Wikileaks et la presse « de qualité ». Pour la deuxième fois consécutive, Wikileaks partage l’exclusivité, en amont de leur publication, des documents en sa possession avec des médias « traditionnels ». Un mode opératoire très efficace. Les grands journaux choisis par Julian Assange lui apportent leur caution d’expertise et de qualité et une forme de couverture légale. Leur participation assure à la divulgation des documents un retentissement que n’aurait jamais eu une simple mise en ligne sur le site Wikileaks. Ces médias ont-il fait leur travail de sélection et de hiérachisation comme ils l’affirment ? Au besoin, en décidant, après examen, de ne pas participer à la publication de tout ou partie des documents classés qui ne servirait pas l’ intérêt public ? Ou ont-ils succombé à la tentation d’entretenir un feuilleton médiatique au long cours, produit du « buzz » et de la « peoplisation », avec des retombées inespérées pour la fréquentation de leurs sites ?

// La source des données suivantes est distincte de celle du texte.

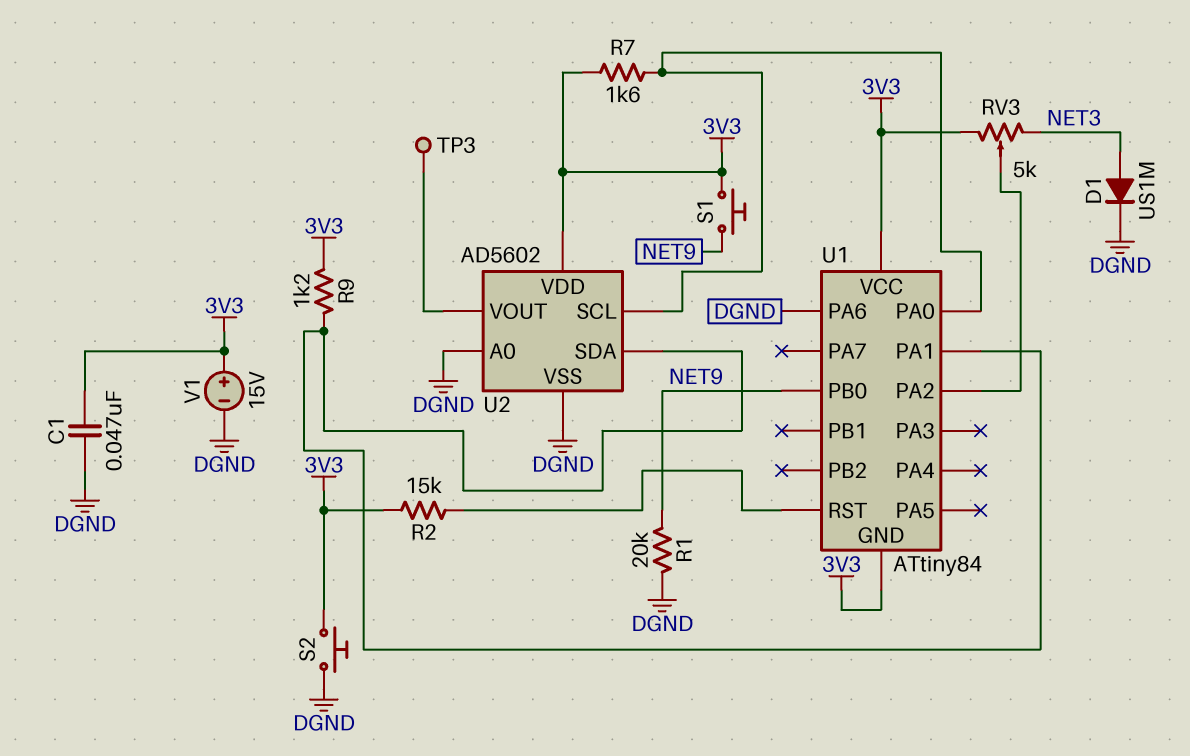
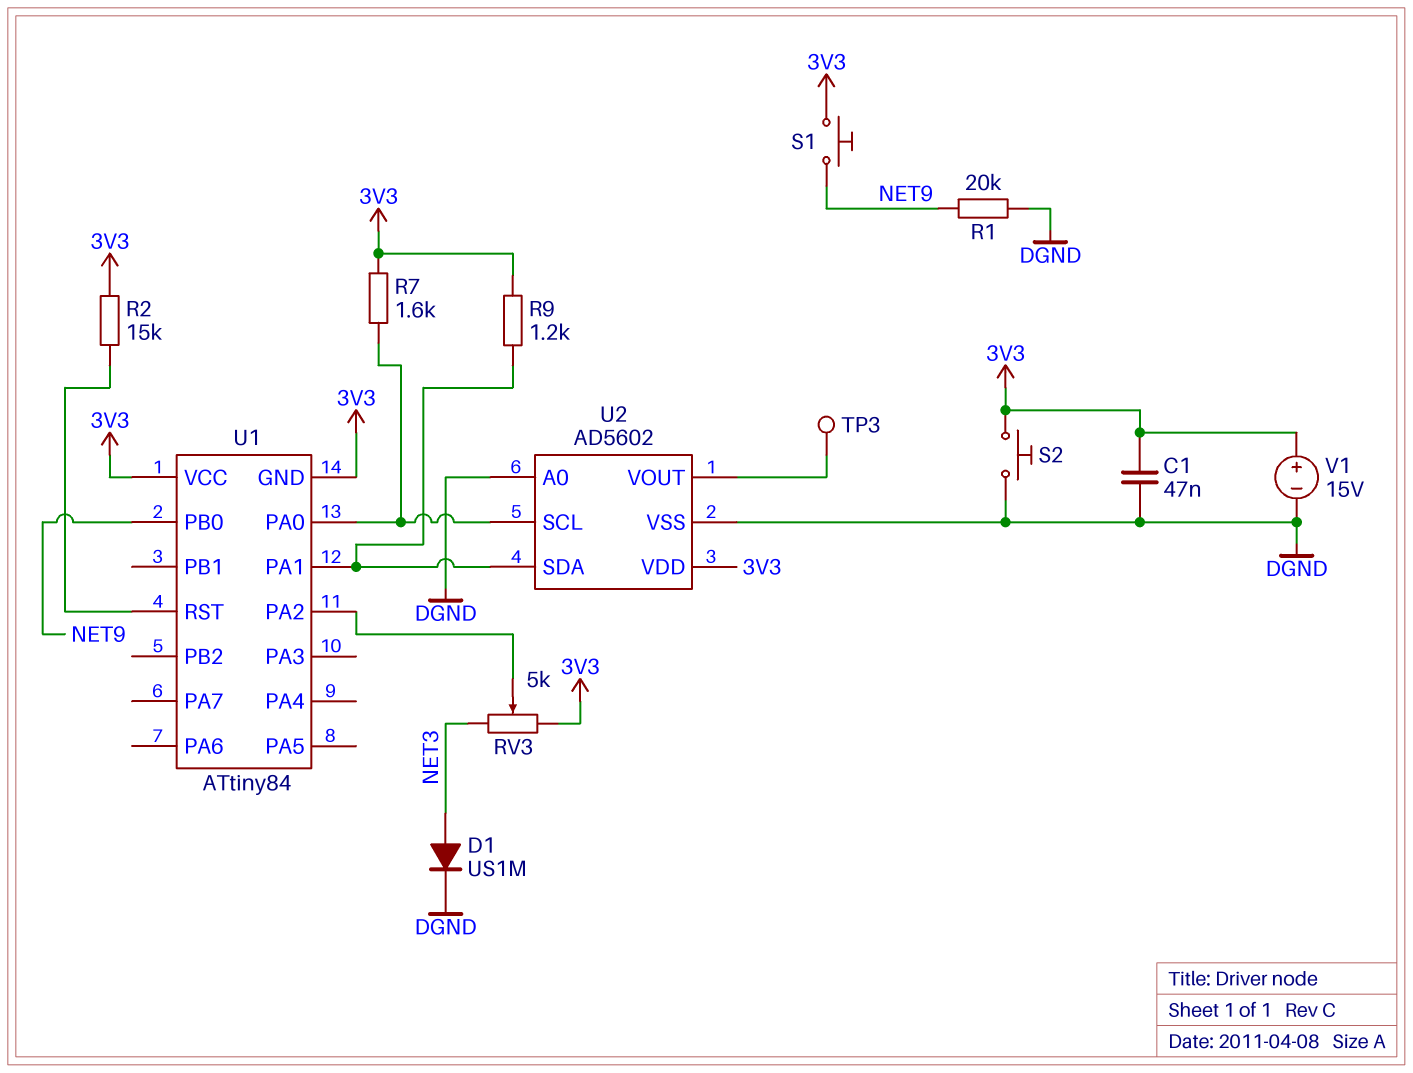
U1 pin PA6: DGND -> none

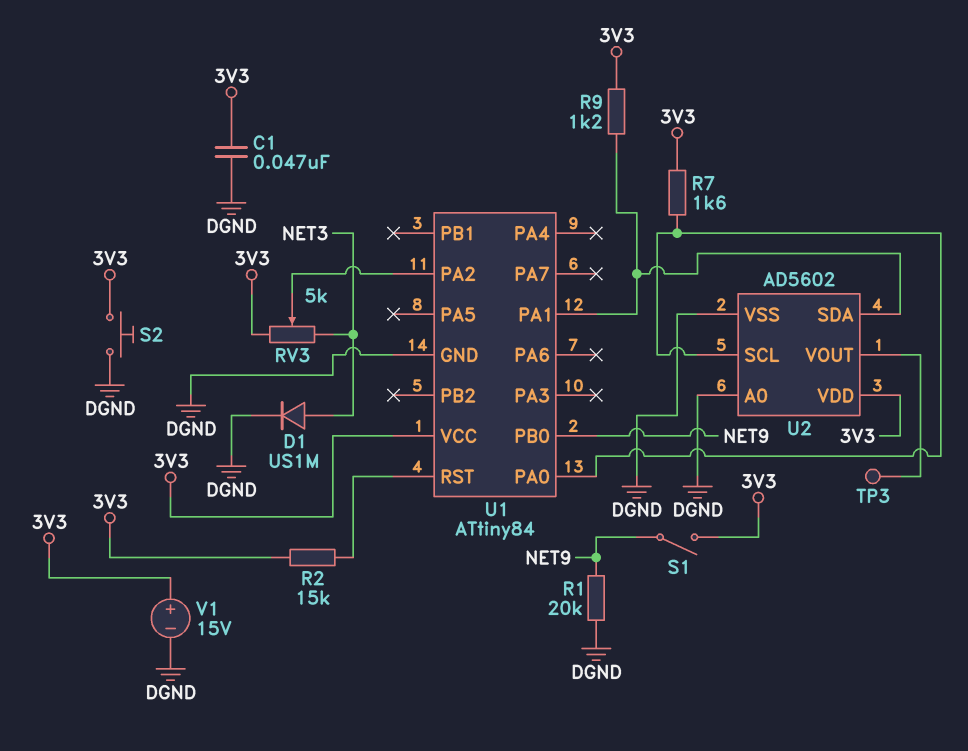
S1: button (3V3, NET9) -> switch (3V3, NET9)
U1 pin GND: 3V3 -> DGND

« La décision de déballer telle ou telle archive plutôt qu’une autre a fait l’ojet, on les sait, d’une négociation: entre les pirates et la presse, puis entre celle-ci et les gouvernants » écrivait récemment Elisabeth Roudinesco dans Libération. »Dans cette partie à trois, les premiers sont des voleurs d’archives, les seconds imposent une sélection au nom d’une déontologie qui leur est propre et les troisièmes négocient avec les seconds pour rester maîtres d’un évènement qu’ils ne contrôlent pas ».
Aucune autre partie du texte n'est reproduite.